Added Nacpil: “Climate finance is an obligation by most of the G20 member countries based on their huge share in historical and continuing emissions and, therefore, their responsibility for the climate crisis.”

Nacpil explained that the world’s 20 richest economies account for 80% of the world's emissions and are primarily responsible for the climate crisis.

According to the Climate Transparency Report, carbon emissions from the world’s 20 richest nations rose rapidly in 2021 due to the continued use of fossil fuels. The latest Emissions Gap Report suggests the world is on course to warm around 2.7 degrees Celsius and national plans to cut carbon emissions fall far short of what's needed to avert a climate catastrophe.

“People in the Global South are suffering the brunt of the impacts of the climate crisis. These impacts are expected to continue and worsen in the coming years. Many of the changes are irreversible. The time is now for developed countries to deliver climate finance to cover adaptation costs as well as loss and damage in developing countries. Climate finance is urgently needed now,” Nacpil said.

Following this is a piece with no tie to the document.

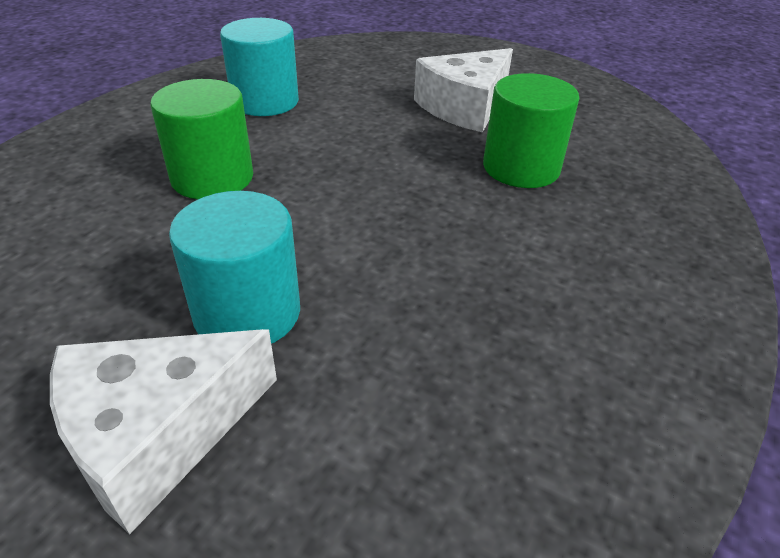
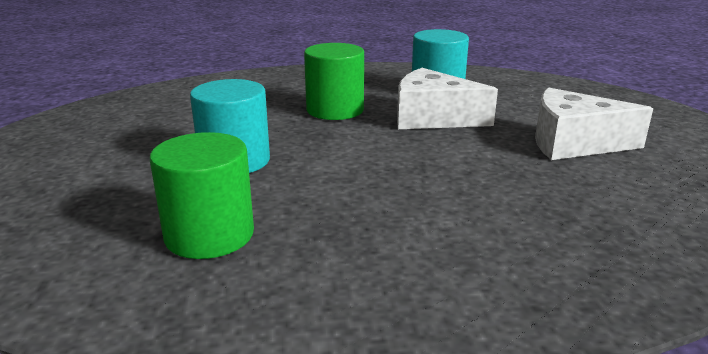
camera: 55 degrees right, 15 degrees down
(158, 434) = (129, 174): white cheese -> white cheese (432, 118)
(521, 168) = (531, 188): green cylinder -> green cylinder (209, 235)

Nacpil said finance for loss and damage must be considered separately from adaptation and institutional mechanisms and must prioritize the most vulnerable people. In addition, climate finance should be delivered as public funds and not as private investments that expect returns or in the form of loans and other debt creating instruments.

International climate finance increased by just 2% from 2018 to 2019, leaving a $20 billion shortfall to the 2020 target, according to the latest OECD data. OECD data also shows that much of climate finance mobilized by developed countries was in the form of loans rather than grants.

Of the total climate finance mobilized from various financial mechanisms by rich, industrialized countries in 2018, 74% or $46.3 billion are in the form of loans, while only 20% are grants-based finance.

“The failure of the rich countries to deliver their US$100 billion annual target contributions to climate finance as agreed in 2009 has greatly damaged the trust of the Global South peoples and movements,” said Nacpil.

In 2009, rich countries agreed and promised to contribute US$100 billion annually by 2020 to developing countries to cover the cost of their climate change mitigation, adaptation, and loss and damage needs due to climate change impacts. Nacpil explained that the figure of $100 billion was politically derived and is nowhere near the actual climate needs of the developing world, which the UNFCCC suggests to be $6 trillion by 2030.

To date, public subsidies for fossil fuels are several times bigger than climate finance delivery. G7 governments provided at least $200 billion to support fossil fuels from 2020-2021. G20 governments and their public finance institutions are still backing fossil fuels in the amount of at least USD 63 billion per year in oil, gas, and coal projects. This was 2.5 times greater than their $26 billion a year in support for renewable energy in the same period, and several times bigger than the climate finance delivered by the developed countries among the G20.

Pledges to the Green Climate Fund, the main finance mechanism under the UN Framework Convention on Climate Change (UNFCCC), remain at a very low average of $10 billion every three years even after seven years of its full operations. Finance for adaptation has also been overlooked, with only $1 billion pledges mobilized for the Adaptation Fund in its 14 years of operations.

“What we want from COP 26 is real commitment to end public subsidies for fossil fuels and scale up new and additional, non-debt creating public finance for adaptation and loss and damage in developing countries,” said Ian Rivera of the Philippine Movement for Climate Justice.

“We challenge the rich countries to provide a clear plan and timetable for paying their climate debt. We have heard enough promises and pledges. Now is the time to deliver fully the climate financing much needed by the Global South,” said Aaron Pedrosa of SANLAKAS Philippines.